LAUSR

Abstract Recently, spinel lithium titanate (Li4Ti5O12, LTO) has attracted attention as an anode material for lithium-ion batteries (LIBs). However, the poor electronic conductivity and low lithium-ion diffusion coefficient of LTO suppresses its electrochemical performance during quick charging. One possible way to improve the electrochemical performance is to reduce the LTO particle size to the nanometer range and modify the surface conductivity. In this study, LTO/C was synthesized by a one-step carbonization route without any specialized equipment using a resorcinol–formaldehyde (RF) resin as a carbon source, lithium acetate as a lithium source and polymerization catalyst, and commercial nano-sized TiO2 as a titanium source.

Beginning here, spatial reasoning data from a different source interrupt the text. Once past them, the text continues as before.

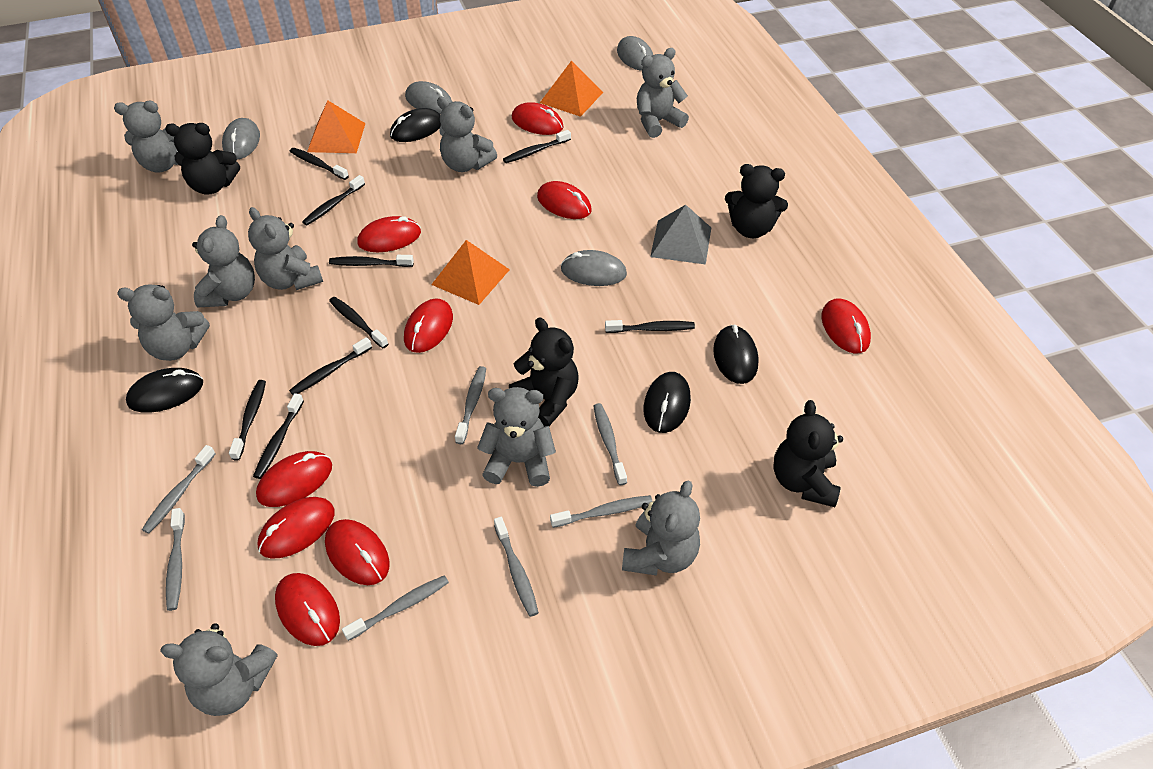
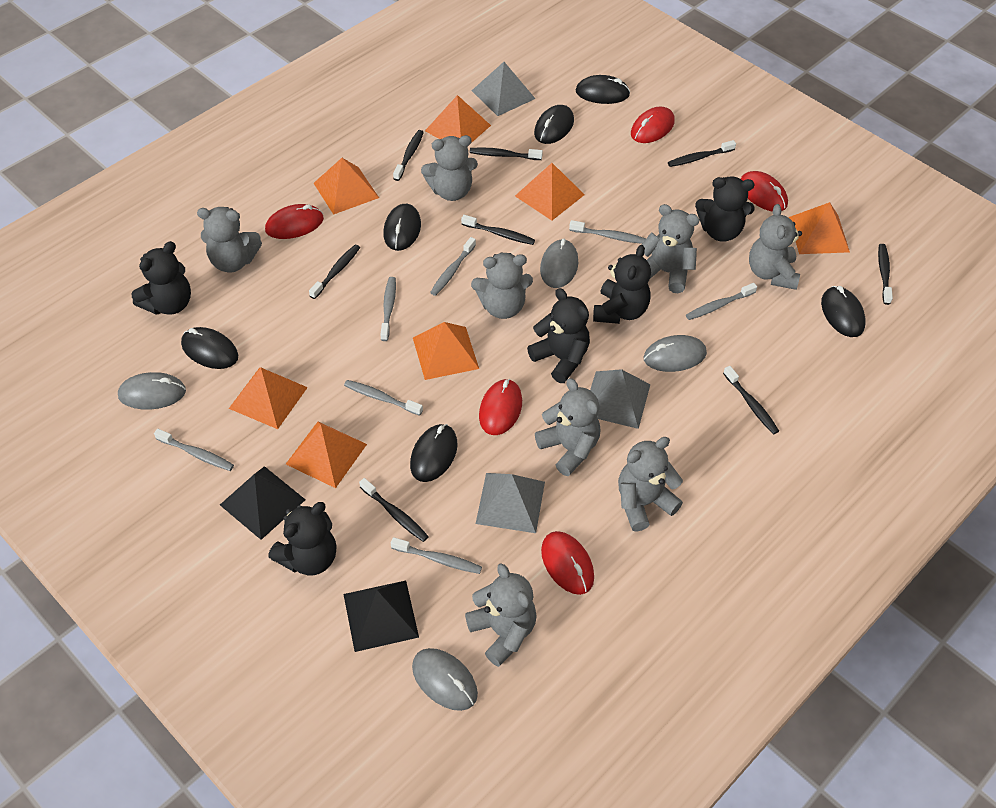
black mouse: 4 -> 6
black pyramid: 0 -> 2
black teddy bear: 4 -> 5
black toothbrush: 9 -> 8
grey pyramid: 1 -> 3
grey teddy bear: 9 -> 8
orange pyramid: 3 -> 7
red mouse: 9 -> 5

The homogeneous mixing of the RF resin dissolved in water led to the uniform dispersion of the TiO2 and the Li source. The polymerization of the RF resin, TiO2, and dissolved Li source formed a closely structured matrix. LTO/C is comprised of crystalline LTO covered by a thin carbon layer. The RF resin plays an essential role in producing a suitable reaction field, preventing grain growth, and controlling the LTO primary particle size. The specific capacities of the LTO/C composite (carbon 15 wt%, carbonized at 900 °C) are 161 and 90 mAh/g at 0.1C and 25C, respectively. The composite shows improved electrochemical properties compared to commercial LTO.